First, this study includes four hospitals and may therefore not depict a representative picture of all rural Chinese hospitals. Second, the response rate is unknown as the exact number of persons that have received the link of the questionnaire is not known. Third, all data were collected with the same type of respondents (ie healthcare professionals) and methods (ie survey), which may create common source and method biases. Fourth, this study is a cross-sectional study. Therefore, causality of the relationships among the measured variables are not claimed.

Conclusion

Speaking up plays an important role in improving team outcomes in rural Chinese hospitals, while silence shows a relatively negligible role. Perhaps surprisingly, speaking up and remaining silent can be practiced simultaneously in hospitals teams perceiving high leader-member similarity and with high power distance orientation.
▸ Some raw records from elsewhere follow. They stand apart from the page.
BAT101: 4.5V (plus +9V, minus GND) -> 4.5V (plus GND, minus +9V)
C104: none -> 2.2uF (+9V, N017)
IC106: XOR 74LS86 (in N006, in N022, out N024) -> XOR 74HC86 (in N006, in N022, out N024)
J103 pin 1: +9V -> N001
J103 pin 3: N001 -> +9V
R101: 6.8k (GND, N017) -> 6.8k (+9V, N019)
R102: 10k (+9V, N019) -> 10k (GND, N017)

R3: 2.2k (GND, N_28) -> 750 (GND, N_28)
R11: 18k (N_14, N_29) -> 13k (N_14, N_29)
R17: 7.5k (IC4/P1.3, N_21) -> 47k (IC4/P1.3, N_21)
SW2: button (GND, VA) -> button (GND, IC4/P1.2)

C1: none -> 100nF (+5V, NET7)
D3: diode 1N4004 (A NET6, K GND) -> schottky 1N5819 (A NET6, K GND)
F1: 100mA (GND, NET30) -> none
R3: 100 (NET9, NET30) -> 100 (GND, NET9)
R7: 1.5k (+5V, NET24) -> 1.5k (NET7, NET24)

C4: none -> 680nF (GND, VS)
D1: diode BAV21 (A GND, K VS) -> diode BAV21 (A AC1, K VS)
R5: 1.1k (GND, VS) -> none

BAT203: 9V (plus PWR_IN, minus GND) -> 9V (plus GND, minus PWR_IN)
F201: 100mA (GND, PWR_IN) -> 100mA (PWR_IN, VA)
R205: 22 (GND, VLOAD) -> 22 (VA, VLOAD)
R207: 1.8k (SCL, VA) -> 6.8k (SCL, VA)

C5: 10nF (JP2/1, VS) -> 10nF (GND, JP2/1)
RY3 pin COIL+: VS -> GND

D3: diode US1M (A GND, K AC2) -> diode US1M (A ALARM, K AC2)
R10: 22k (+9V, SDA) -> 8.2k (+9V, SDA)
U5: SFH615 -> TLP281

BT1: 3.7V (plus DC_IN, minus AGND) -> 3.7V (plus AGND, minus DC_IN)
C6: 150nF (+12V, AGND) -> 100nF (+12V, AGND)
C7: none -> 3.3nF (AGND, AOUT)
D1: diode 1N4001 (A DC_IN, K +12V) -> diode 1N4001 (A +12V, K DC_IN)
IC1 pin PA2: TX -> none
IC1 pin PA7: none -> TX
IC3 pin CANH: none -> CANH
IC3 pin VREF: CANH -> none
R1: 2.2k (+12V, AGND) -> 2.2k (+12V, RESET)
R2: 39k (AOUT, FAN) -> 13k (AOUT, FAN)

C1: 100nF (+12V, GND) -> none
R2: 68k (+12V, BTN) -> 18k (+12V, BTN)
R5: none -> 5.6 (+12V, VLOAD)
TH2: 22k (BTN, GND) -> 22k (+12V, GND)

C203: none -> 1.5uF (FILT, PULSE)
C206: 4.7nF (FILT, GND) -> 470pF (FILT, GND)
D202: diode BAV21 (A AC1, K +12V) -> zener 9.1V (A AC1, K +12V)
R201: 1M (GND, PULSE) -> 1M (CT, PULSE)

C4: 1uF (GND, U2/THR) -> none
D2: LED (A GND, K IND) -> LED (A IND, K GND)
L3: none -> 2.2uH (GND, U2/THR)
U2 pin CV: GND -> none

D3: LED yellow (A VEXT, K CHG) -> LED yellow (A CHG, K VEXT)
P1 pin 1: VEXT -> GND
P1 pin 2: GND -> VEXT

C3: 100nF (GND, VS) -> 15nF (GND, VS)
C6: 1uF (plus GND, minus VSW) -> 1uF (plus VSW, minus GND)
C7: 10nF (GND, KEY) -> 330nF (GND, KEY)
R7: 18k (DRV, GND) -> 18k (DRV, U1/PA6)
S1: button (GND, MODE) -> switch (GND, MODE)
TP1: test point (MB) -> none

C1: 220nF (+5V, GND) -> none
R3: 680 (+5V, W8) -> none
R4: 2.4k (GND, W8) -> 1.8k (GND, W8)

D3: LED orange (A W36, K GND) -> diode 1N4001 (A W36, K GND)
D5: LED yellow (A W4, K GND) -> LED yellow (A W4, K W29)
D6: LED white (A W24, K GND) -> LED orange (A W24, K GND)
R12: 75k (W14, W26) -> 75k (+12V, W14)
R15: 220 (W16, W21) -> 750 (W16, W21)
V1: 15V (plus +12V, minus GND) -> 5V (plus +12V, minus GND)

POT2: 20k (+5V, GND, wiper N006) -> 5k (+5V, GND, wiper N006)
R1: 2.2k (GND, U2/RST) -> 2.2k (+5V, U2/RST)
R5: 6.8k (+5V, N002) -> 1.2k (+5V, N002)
Hospitals that reinforce leader–member relationships should be aware of the unintended increased behaviour of silence in teams. Future research might further explore these relationships by focussing on the multidimensional aspects of speaking up and silence and their coexistence. On the positive side, speaking up facilitates a positive impact of leader-member relationships (ie leader-member perceived similarity and power distance orientation) on team outcomes (ie perceived quality of care and job satisfaction).

Data Sharing Statement

The data that support the findings of this study are available on request from the corresponding author upon reasonable request.

Ethical Approval and Informed Consent

This study was approved by the Research Ethics Review Committee of Erasmus School of Health Policy & Management, Erasmus University Rotterdam (No. ETH2122-0807). We obtained consent from respondents before data collection.

Acknowledgments

This study belongs to the first author’s PhD project and therefore is part of the first author’s PhD thesis entitled “Team functioning in rural Chinese hospitals”.72 We first thank Yun Zhang and Jing Zhou from the Health Human Resources Development Centre of the National Health Commission of China, and Yan’an Wang and Xiaoxiao Wan from the County Health Media for helping connect rural Chinese hospitals. We also thank Wenxing Wang for her participation in the translation/back-translation before data collection. Finally, we show our highest gratitude to the presidents and all the respondents from the 4 rural Chinese hospitals for their support and contributions to this study.

Author Contributions

All authors made a significant contribution to the work reported, whether that is in the conception, study design, execution, acquisition of data, analysis and interpretation, or in all these areas; took part in drafting or writing, or substantially revising or critically reviewing the article; have agreed on the journal to which the article will be submitted; gave final approval of the version to be published; and agree to take responsibility and be countable for the contents of the article.

Funding

This study was supported by the China Scholarship Council (Grant number: 201906160092). This funder has no role in study design, data collection, data analysis, interpretation of data and writing the manuscript.

Disclosure

The authors report no competing interests in this work.